Un Destino Revelador…

**Providencia…**

**Paula**

Era finales de mayo y, aunque aún no había llegado el verano, el calor sofocante ya se instalaba en las calles de Madrid desde hacía semanas. Paula subió al autobús y enseguida se arrepintió. En hora punta, el vehículo iba repleto de gente, apretada y sudorosa. La empujaban por todos lados, y su vestido se le pegaba al cuerpo húmedo. Alguien le dio un codazo en la espalda.

—Avance, señora, que todos tenemos prisa.
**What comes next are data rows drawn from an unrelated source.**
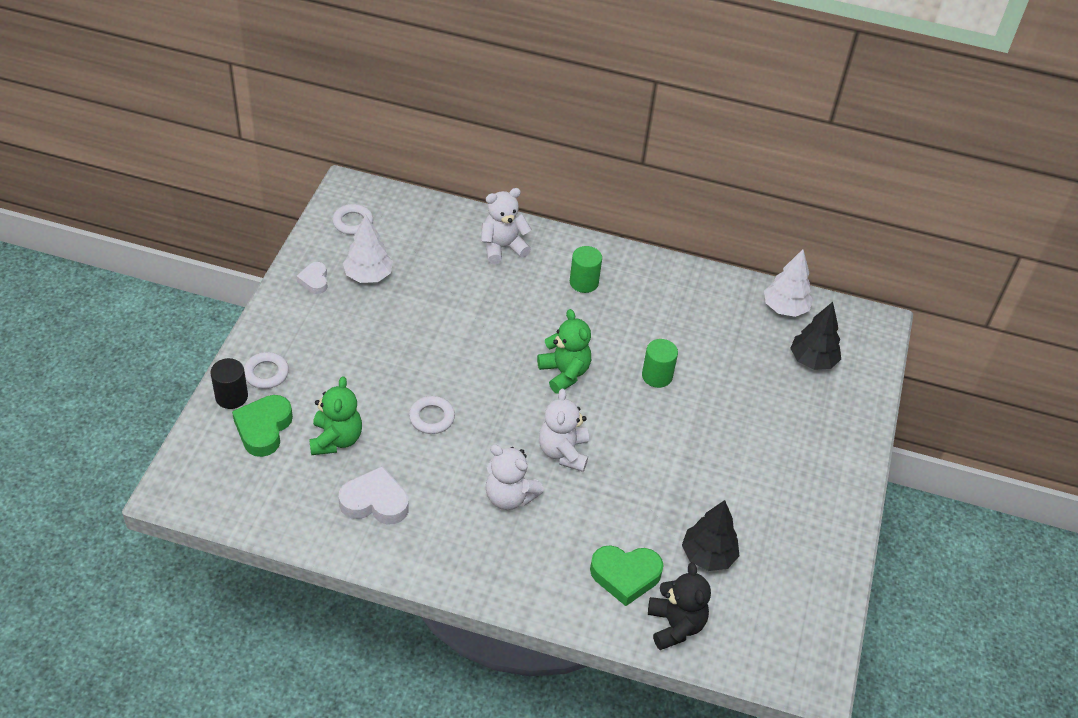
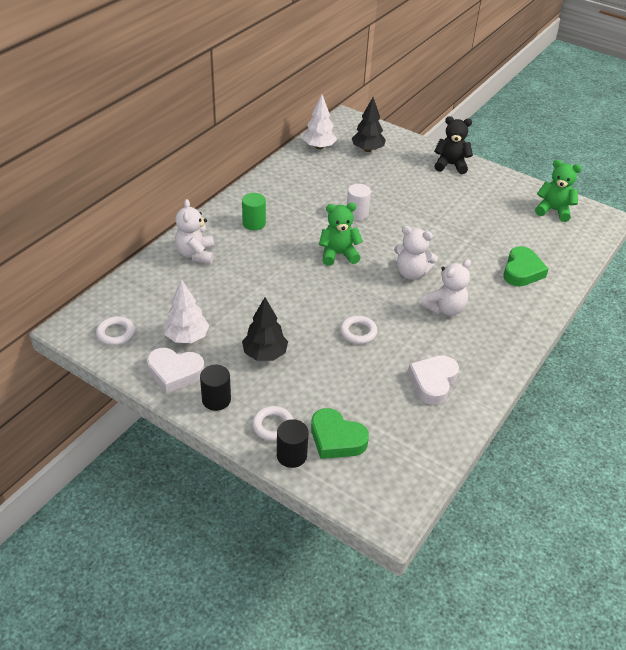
camera: 70 degrees left, 5 degrees down
(288, 321) = (216, 400): none -> black cylinder
(314, 280) = (175, 372): white heart -> white heart, size x1.68
(336, 439) = (363, 393): green teddy bear -> green teddy bear (553, 210)
(657, 376) = (357, 214): green cylinder -> white cylinder
(675, 625) = (562, 260): black teddy bear -> black teddy bear (450, 165)
(708, 555) = (511, 233): black tree -> black tree (265, 354)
Con lo que ocupa, debería ir andando— refunfuñó una voz femenina y cansada detrás de ella.

—Y usted tampoco es un palillo. ¡Muévase!— gritó un hombre con voz ronca, y la presión contra Paula aumentó hasta dejarla sin aire.

—¡Ay, me va a aplastar, desgraciado!— chilló una mujer desde atrás.
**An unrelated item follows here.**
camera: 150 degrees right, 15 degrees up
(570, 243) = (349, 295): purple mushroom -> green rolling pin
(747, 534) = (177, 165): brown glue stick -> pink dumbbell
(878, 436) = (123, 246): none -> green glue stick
Las puertas se cerraron con estruendo y el autobús arrancó. Detrás de Paula, la discusión entre la mujer y el hombre ronco continuaba.
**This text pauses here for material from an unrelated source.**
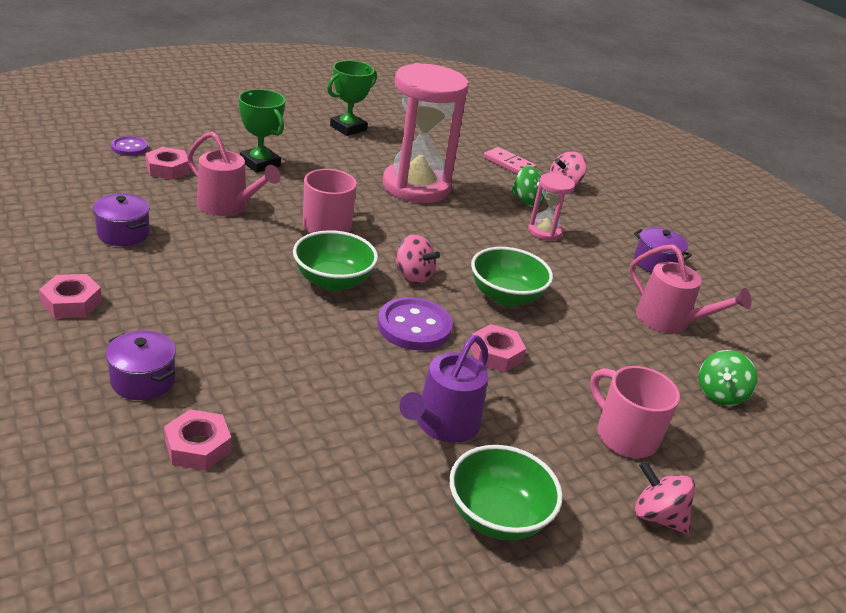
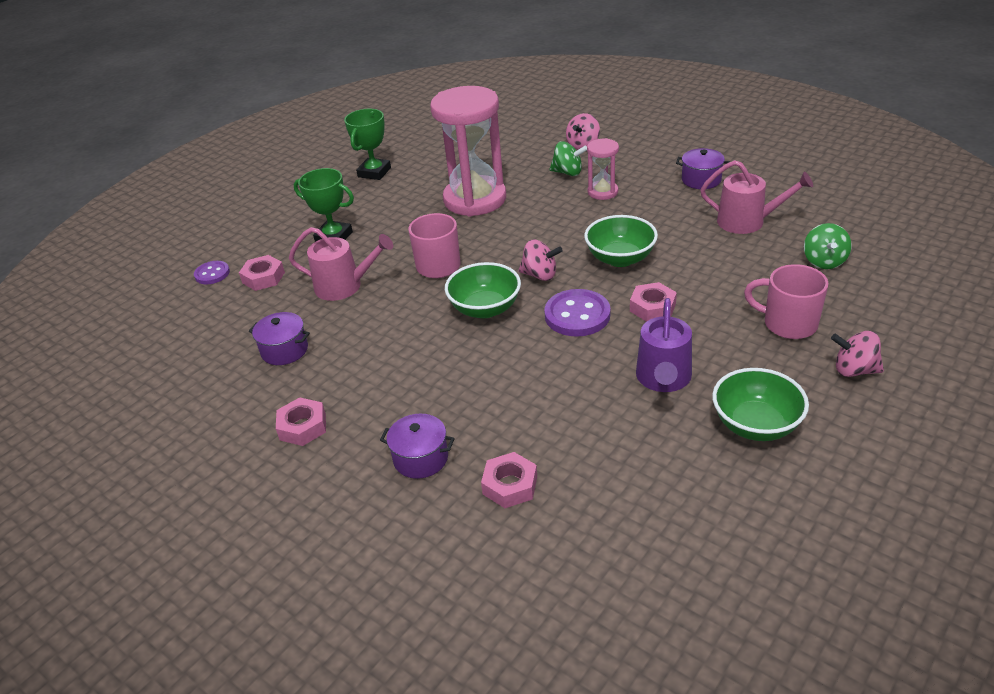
camera: 15 degrees left, 5 degrees up
(509, 164) = (527, 146): pink domino -> none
—¿Qué le pasa, señora? ¿Tan amargada está?

—Cállese usted. Ya cuesta respirar, y con el tufo a alcohol que despide…— replicó ella sin dejarse.

Paula no podía ver quiénes hablaban; ni siquiera lograba girar la cabeza sin chocar con el hombro de alguien. Tampoco alcanzaba los pasamanos, aprisionada entre cuerpos sudorosos. El autobús avanzaba a sacudidas, frenando y arrancando bruscamente, balanceando a los pasajeros como garbanzos en una lata. Solo el apiñamiento evitaba que cayeran al suelo.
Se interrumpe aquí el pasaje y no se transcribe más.